When we created the teaser pack, it was pretty hard to decide, which Irs to take, because there are so many great ones in each pack. :)
The Wolverine is a very special and unique sounding cab. It's my "baby" and in the meantime used by many pro's around the globe, which makes us very proud.
 
It might not be correct in terms of physics and such. While perhaps not capturing the room so much, a distant mic ir still helps.

The free redwirez 1960 ir-pack has a folder with ‘ambient mics’.
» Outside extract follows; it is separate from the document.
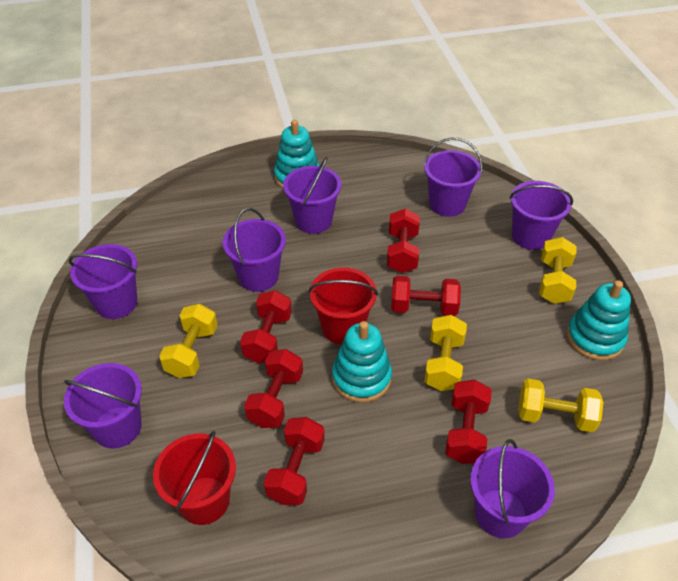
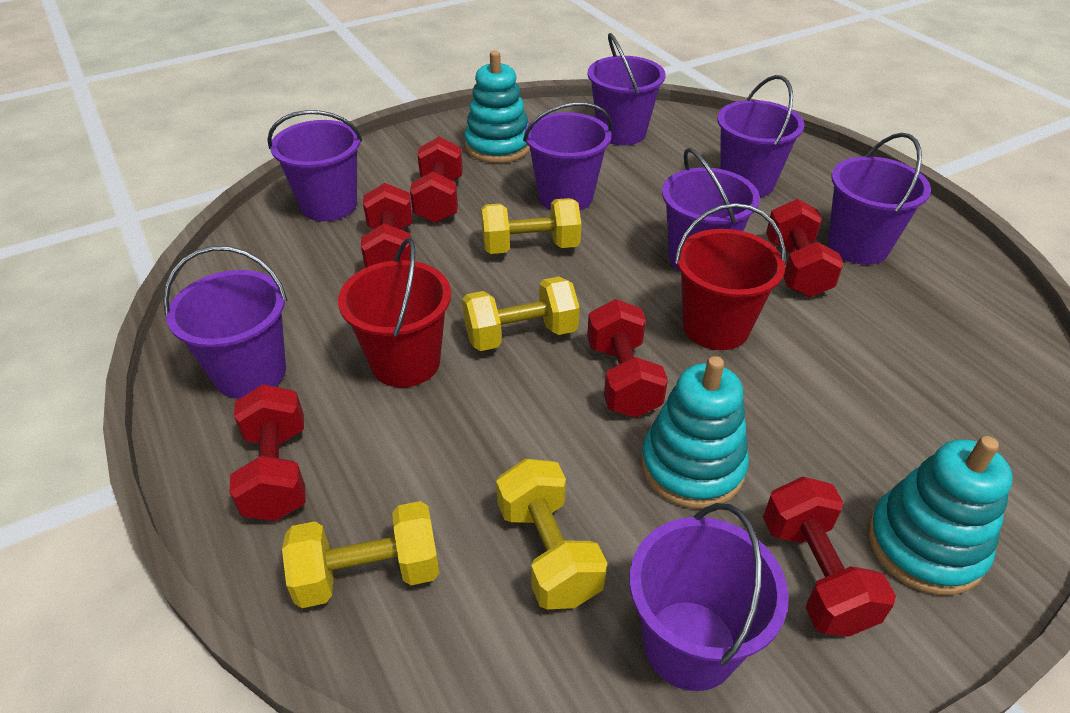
purple bucket: 7 -> 8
When you combine a cab mic’ed 5ft away with a close mic’ed cab in a stereo cab block, you can get some of that amp-in-the-room feel with just a little bit of tinkering. Just adjust the mix of the two ir’s to taste, and you might get your goose bumps going.
 
All you get is phase problems. If you want to have more "room", just add a good reverb (there is plenty of it in the axefx)
An IR with 170ms length is not really doing a "room"-job, IMHO. If you add some room IRs with 500 ms length via audio workstation, you would get some nice ambient content. But not in a hardware player at this time. And the Axe is still the tool with the longest IRs with its 170 ms.
 
All you get is phase problems. If you want to have more "room", just add a good reverb (there is plenty of it in the axefx)
An IR with 170ms length is not really doing a "room"-job, IMHO. If you add some room IRs with 500 ms length via audio workstation, you would get some nice ambient content. But not in a hardware player at this time. And the Axe is still the tool with the longest IRs with its 170 ms.
I'll add, pre-convolution 500ms IR files look pretty on the screen, but once you deconvolve them and listen to them head to head with the same mic in the same position on the same cab close mic in a properly treated room, you won't hear a difference between 500ms and 170ms with most FRFR and most studio monitors in most rooms where people perform or listen to music.
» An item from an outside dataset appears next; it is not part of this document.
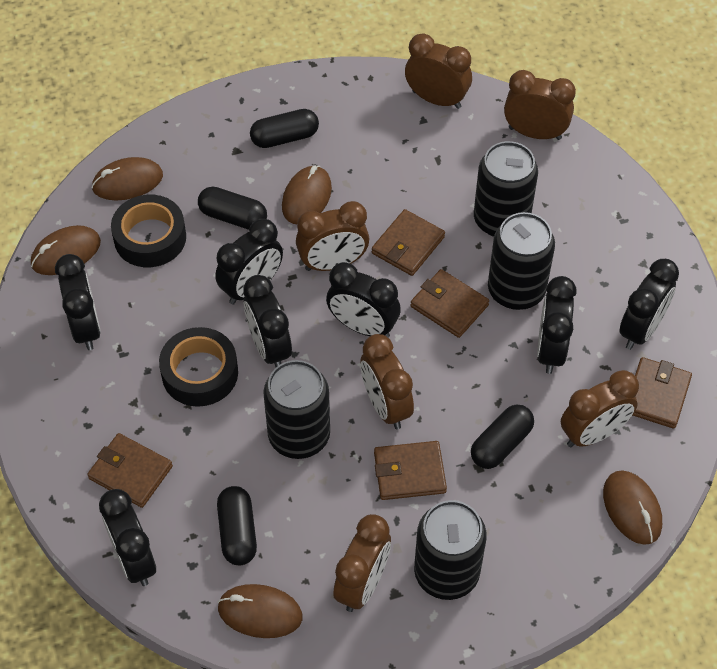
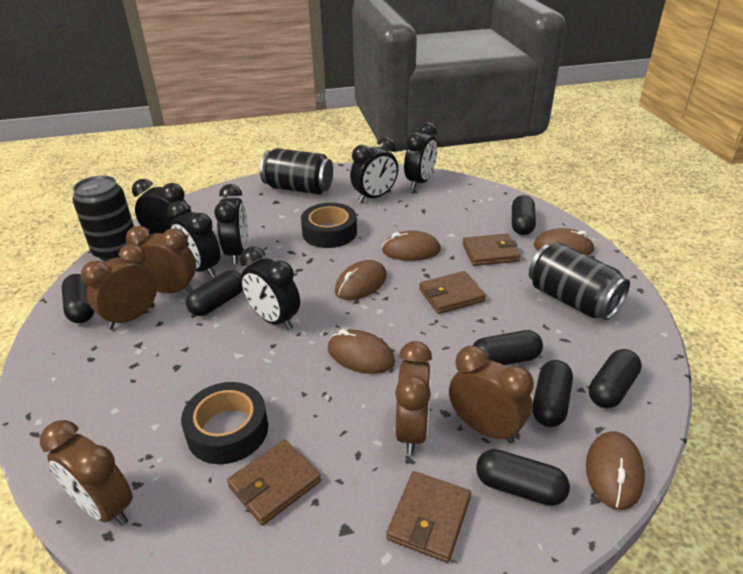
black can: 4 -> 3
black capsule: 4 -> 7
black clock: 7 -> 6
brown clock: 6 -> 5
brown wallet: 5 -> 4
Baking reflective or lively room characteristics into an IR totally defeats the purpose of an IR. Then when you are playing through it, you are hearing that baked in room in addition to the room where your FRFR or studio monitors are reproducing the sound. It almost gives you an audio version of a Moebius strip where you are hearing room sound on top of room sound. If the room where the IR is recorded is a little more lively sounding, the 500ms IR will take on the characteristics of the room in such a way, that when you play it back in your room, unless you are listening in an anechoic chamber, your brain starts to interpret it more as a reverb that you can't dial out more than the sensation of pushing air with a cranked cab.

I did 3 months of extensive testing on these concepts in various environments before I put out my Silver & Black Volume 1 collection. I am sure @funkstation777 did similar testing as well as others in the industry. If there was a way to simulate that feeling at lower volumes through a speaker other than by sheer brute force off-axis volume, the recording industry would have pimped that technique for all it's worth years ago. Even if you play in a 5.1 surround array, the feeling is just not there unless you are listening off axis and pushing a lot of volume.
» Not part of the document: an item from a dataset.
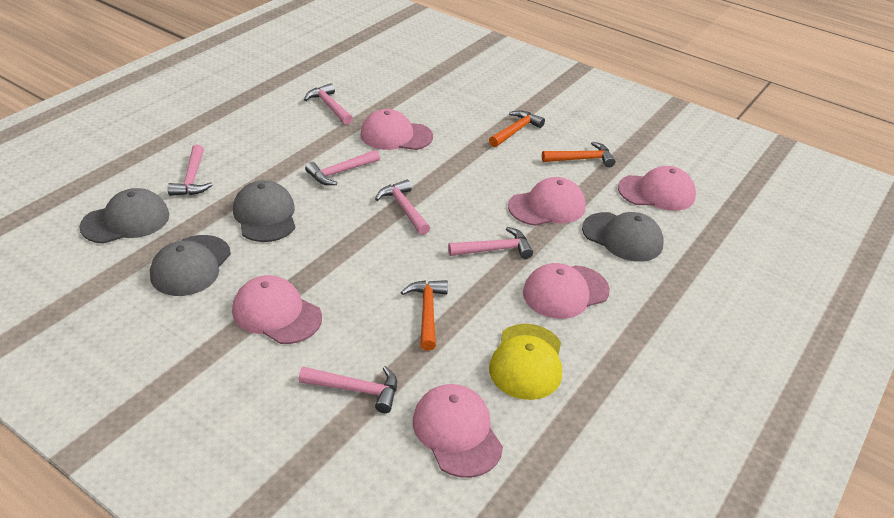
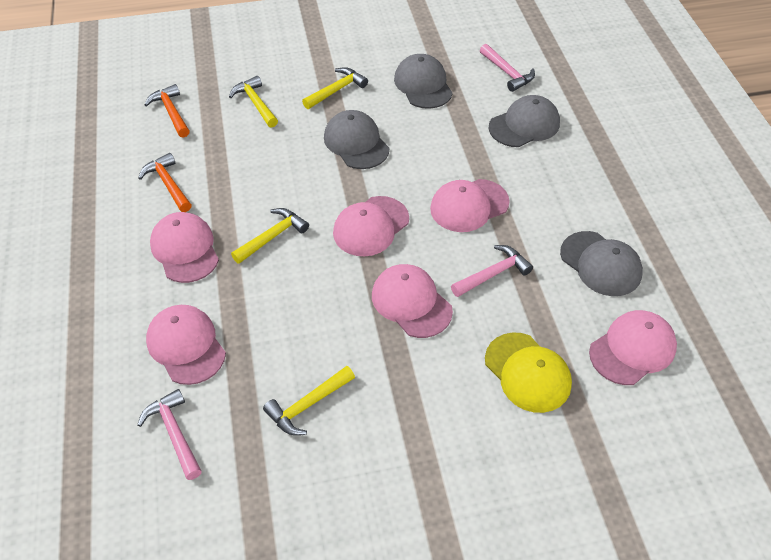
orange hammer: 3 -> 2
pink hammer: 6 -> 3
yellow hammer: 0 -> 4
If you want more room, turn up the room parameter in the cab block and adjust the mic spacing for the size of your head,or adjust the wet mix on your reverb and play at gig level volume.

If you want the rumble of the cab pushing air in your IR, mix in either a mic in back of cab IR or a PZM IR in small amounts of the cab to get the rumble. Mix in too much of either option and it sounds like you are playing in a pizza box or a bad demo.

At this point the only reason I am producing 500ms IR files is that people ask me to produce them.